NEP ignores a key aspect: The critical role of parents | Opinion
The new National Education Policy (NEP) 2020 has been received with broad praise. The goal of universalisation of Early Childhood Care and Education (ECCE) and the focus on achieving universal foundational literacy and numeracy (FLN) is especially laudable. The challenge now lies in translating policy into action on the ground at scale. Most policy suggestions are not new — several state governments have been trying hard to implement such reforms. However, the lack of consistent political will and the slow pace of adopting emerging technologies have stymied these efforts. We know how to educate children, as is evident in elite schools — our inability to do so for all children is due to the failure in understanding the role of politics and technology.
How are parents, from less-privileged backgrounds, expected to understand the value of the current reforms such as curriculum overhaul, teacher-training or activity-based learning in schools? These are all hidden behind school walls, parents are not involved, and the visible impact of better education manifests later in life. As a result, the public-school system has lost the perception battle to the private system. The latter takes huge pains to dazzle their most critical constituency — parents — through fancy brochures or computer labs. Public educators tend to be poor publicists.

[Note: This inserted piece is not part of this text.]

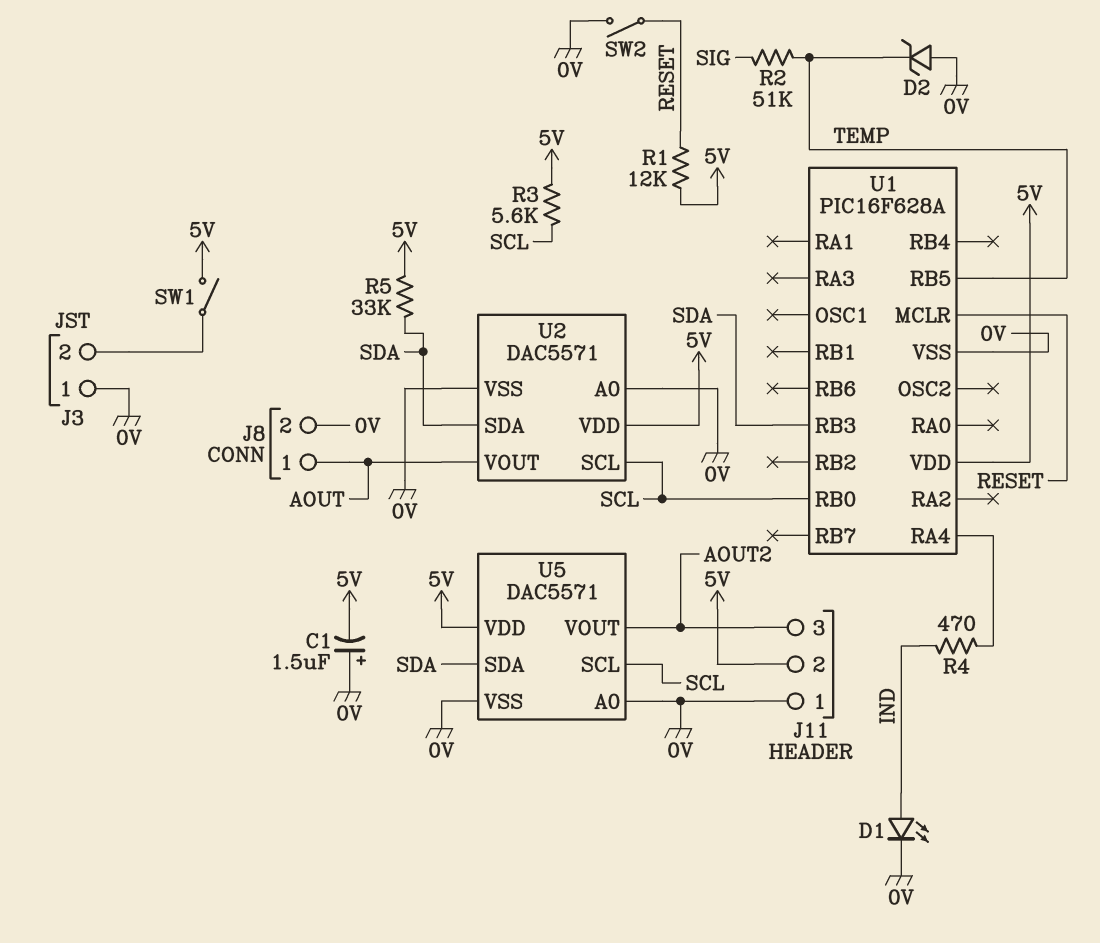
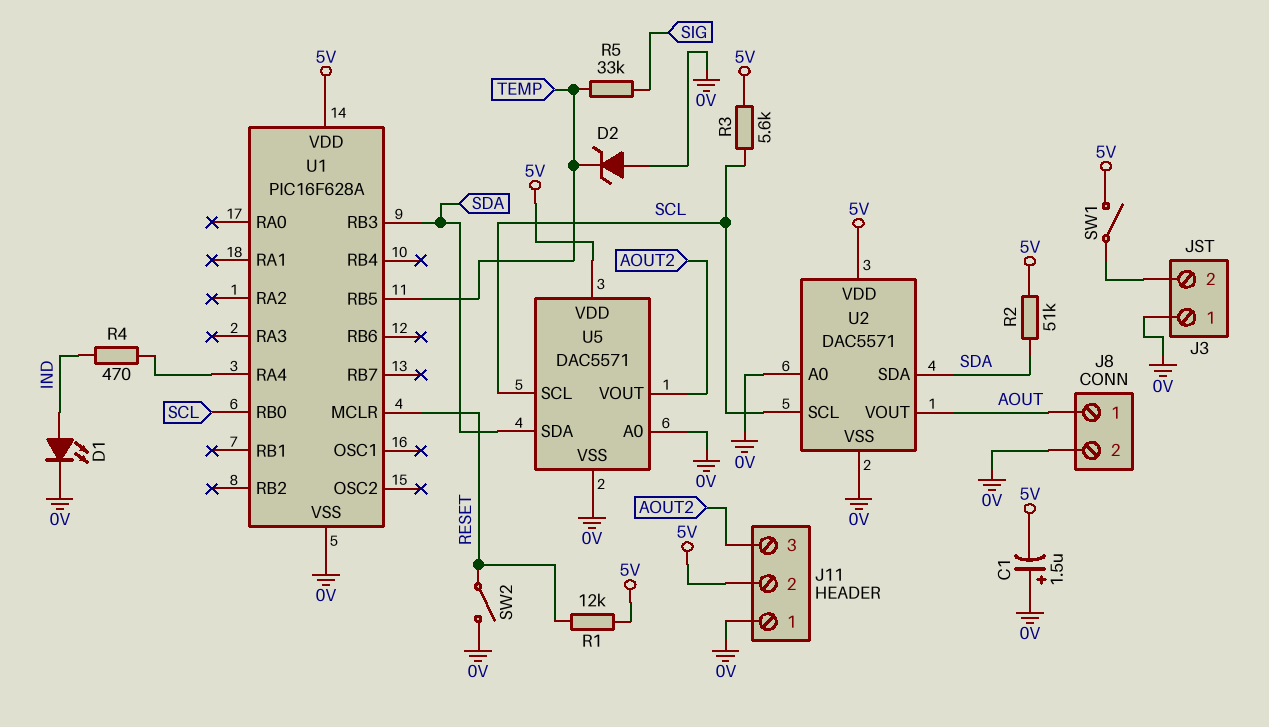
R2: 51k (SIG, TEMP) -> 51k (5V, SDA)
R5: 33k (5V, SDA) -> 33k (SIG, TEMP)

Unfortunately, NEP ignores the political-economy aspects of education and the critical need to involve the parent as a teacher and voter. Parents are only mentioned 25 times, as compared to 221 mentions for teachers. The opaqueness of progress and lack of value realisation by the constituents is why politicians across the spectrum have, in turn, not paid attention to education, as compared to other sectors such as infrastructure and skills training. Education reform attempts come and go, based on the whims and fancies of officials and their unpredictable tenures.
Even beyond political incentives, it is vital that parents are involved directly in the learning process of their children. Such home effects have been shown to be key drivers of learning outcomes. Parent and community engagement is not just a political carrot, but also essential for the child’s progress. Models designed to include teachers as key facilitators for parent interactions also increase community respect for teachers, another key objective of the NEP. Across the board, teachers are motivated by how parents value them more, realise the positive things happening in school, and express their admiration for their efforts — in comparison even to private schools.
Recently, we see that, when parents notice education improvements, it translates into political popularity — Delhi, Punjab, Rajasthan and Uttar Pradesh are all early examples. In this context, governments and politicians will only do the hard slog to translate NEP into reality if their efforts are easily visible and impressive to parents, a key voting bloc.
A natural question is, how? How can we bring parents on board and achieve universal FLN throughout India? How can government achieve this scale with a high Return on Investment (ROI)?
The answer has been staring us in the face all along — the digital revolution. India is expected to have 820 million smartphone users by 2022 and, for the first time, India has more rural Internet users than urban. This is the time to use these tail winds and adopt innovative low-tech to enable school-home connections and engage parents where they are.
Specifically, school systems need to leverage technology and mass media communication to show parents daily and directly that they are investing in their children’s success, and that the child is actually learning. Technology can play a key role in bringing about this behavioural change by implementing the Aspiration, Information & Measurement (AIM) framework. We can use social media platforms such as Facebook and Youtube to bring about awareness, we can leverage messaging platforms such as WhatsApp and Telegram to disseminate educational content to learning communities, and we can use Artificial Intelligence and Big-Data to measure these learning outcomes at scale. The possibilities are endless. Now is the time to commit to an approach spearheaded by technology and digital India.
There is evidence of the effectiveness and high ROI for tech-enabled information interventions. Many research studies have shown that low-cost interventions such as text message nudge the learning process along. In our organisation, Rocket Learning, we have seen that tech- and media-enabled models of leveraging government infrastructure to build parental aspiration, information gateways and, social motivation have led to up to 80% of parents conducting learning activities with children on a regular basis district-wide.
The writing on the wall is clear — for the system to change for the long-term, we need initiatives and technology that achieve both educational and political success, as was the case with the midday meal scheme. It is imperative that the recently announced FLN mission, which builds on NEP, both addresses the political economy problem and adopts technology quickly to achieve universal ECCE. It must be accompanied by a national mass media and social media campaign that specifically targets communities, as in Swachh Bharat or Skill India. The mission must create a virtuous cycle of governments pulling parents along and vice versa.